Growing up, Donald had a chemistry set in his basement.
“Even in the first grade when the class bell rang, I used to run out,” Dr. Bitzer said in a 2022 interview with the Computer History Museum. “There were a lot more interesting things going on in the basement in my home than there were in that classroom at school.”
He graduated from the University of Illinois in 1955 with a bachelor’s degree in electrical engineering. He received his master’s the following year and his doctorate in 1960. He taught at the university for the next 29 years.
In 1990, he joined the department of computer science at North Carolina State University in Raleigh. Along with Mr. Slottow and Mr. Willson, he won an Emmy Award for technological achievement in 2002 for the development of plasma screens.
Dr. Bitzer married Maryann Drost, his high school sweetheart, in 1955. She died in 2022.

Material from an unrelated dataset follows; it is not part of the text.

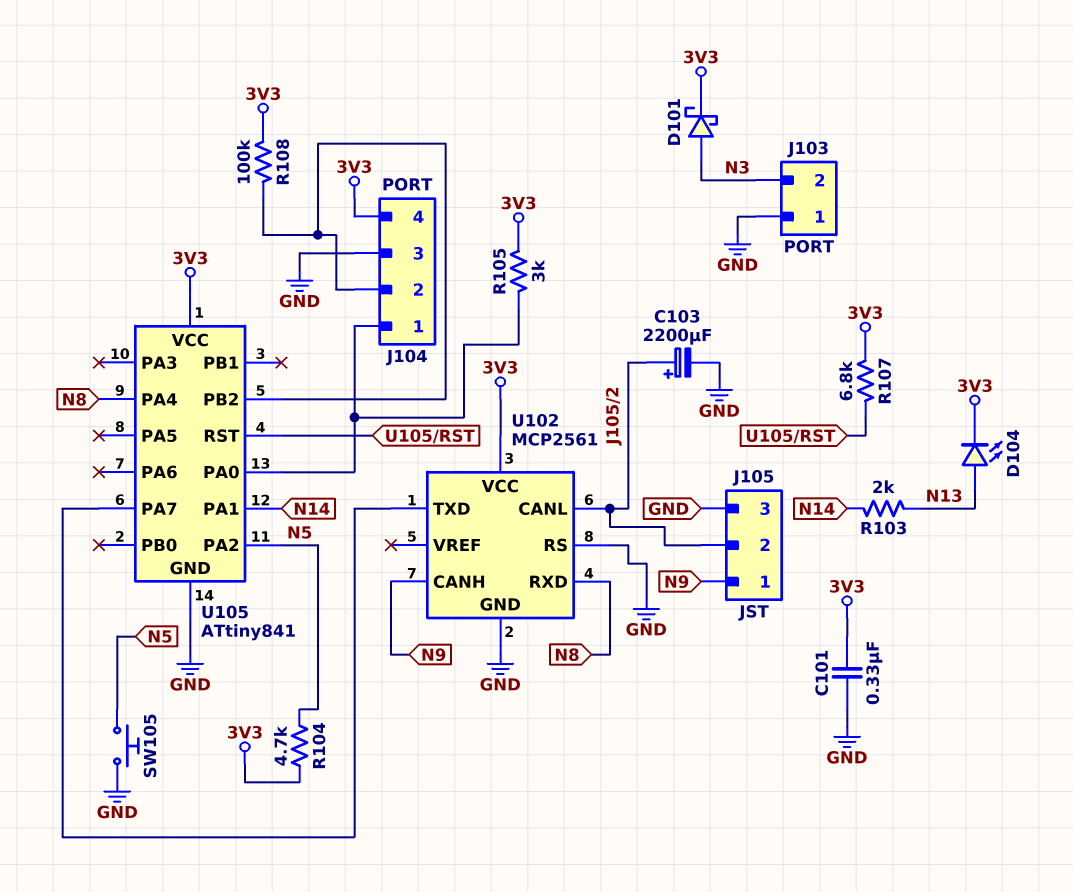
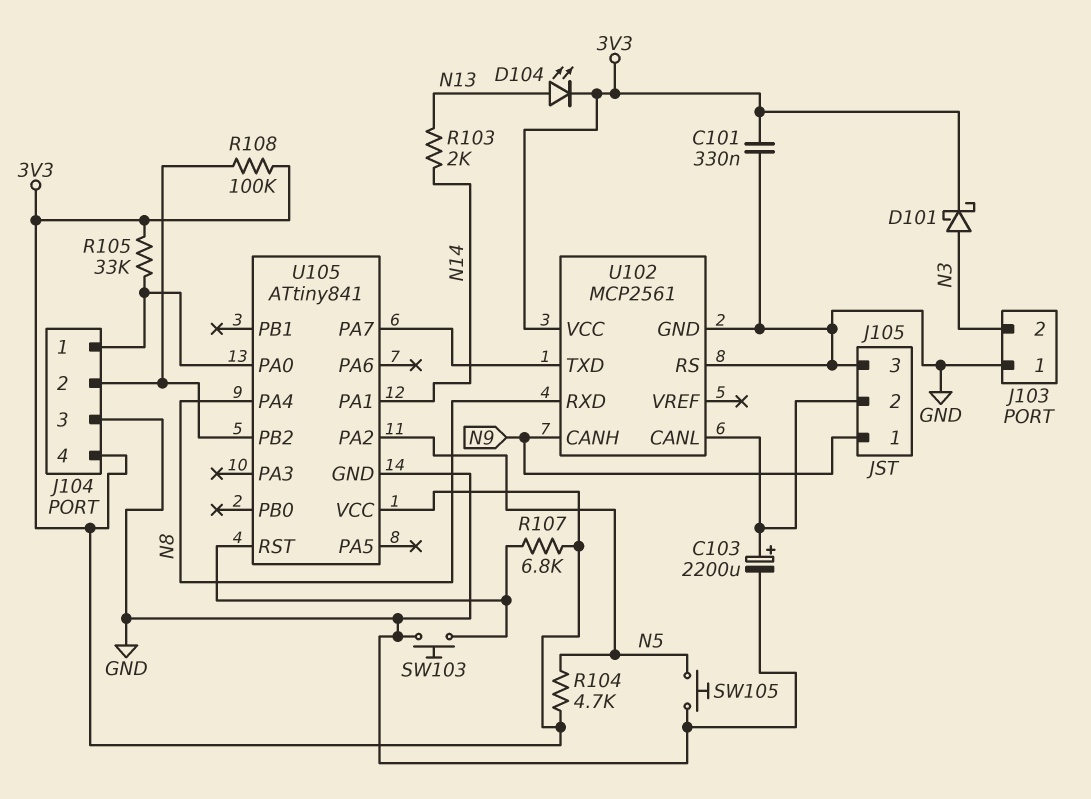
R105: 3k (3V3, J104/1) -> 33k (3V3, J104/1)
SW103: none -> button (GND, U105/RST)

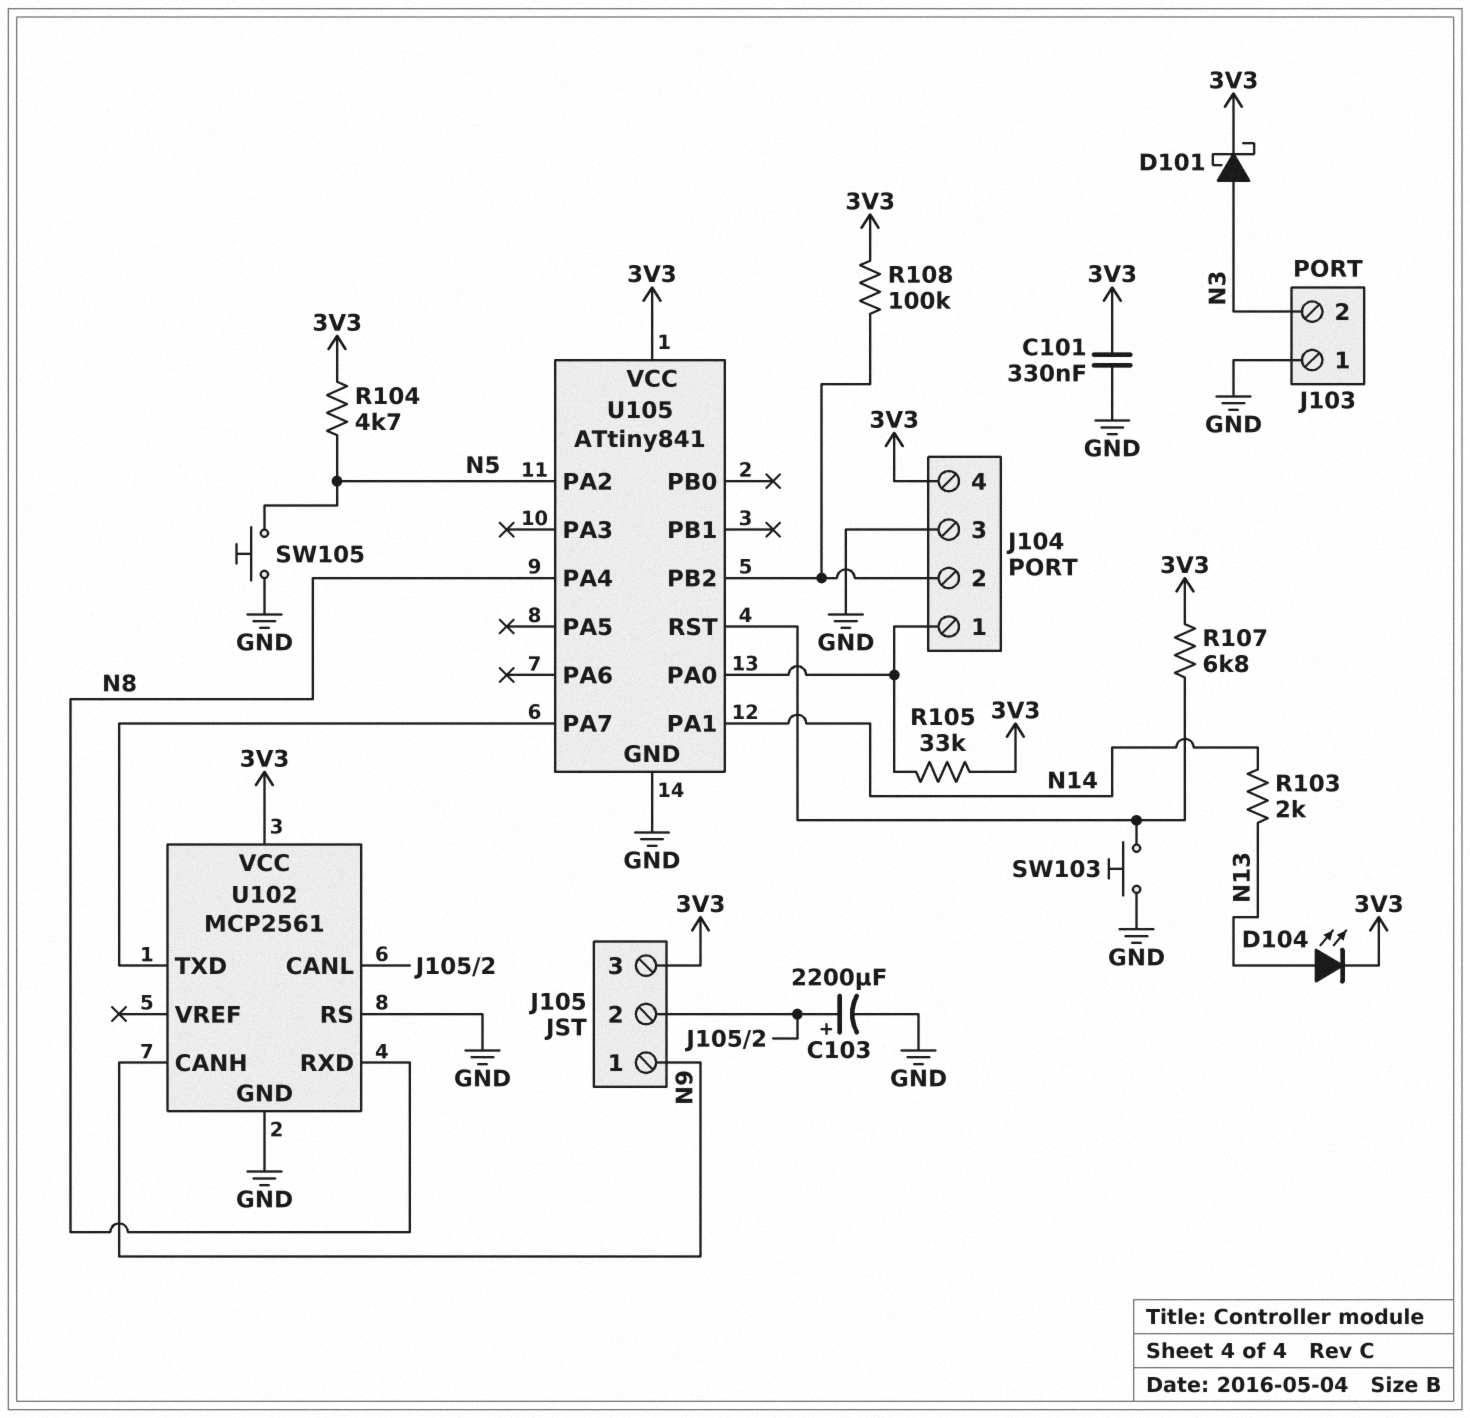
J105 pin 3: GND -> 3V3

In addition to his son, he is survived by three grandchildren, two great-grandchildren and his sister, Carol Lampe.
PLATO, alas, did not survive. The Control Data Corporation, a leading manufacturer of mainframe computers, licensed the system in the mid-1970s. As the mainframe business collapsed, so did the company’s fortunes, and PLATO never became a big hit.
Mr. Dear said that in writing “The Friendly Orange Glow,” he wanted to make sure that PLATO’s role in the early history of computing was not forgotten. He spent more than a decade interviewing hundreds of students and software developers who used the terminals in the 1970s. They were like people living in an alternate universe.
“You’re sitting there at the dinner table talking about your day at work or school,” Mr. Dear said in an interview, “and then the kid who happens to be a PLATO user is describing how they chatted with somebody in Hawaii, destroyed planets and sent emails around the world. You’re like, ‘What in the world are you talking about?’”
The present day, it turns out.
“Everyone stares at their iPhones around the dinner table,” Mr. Dear said. “We are all living the PLATO life now.”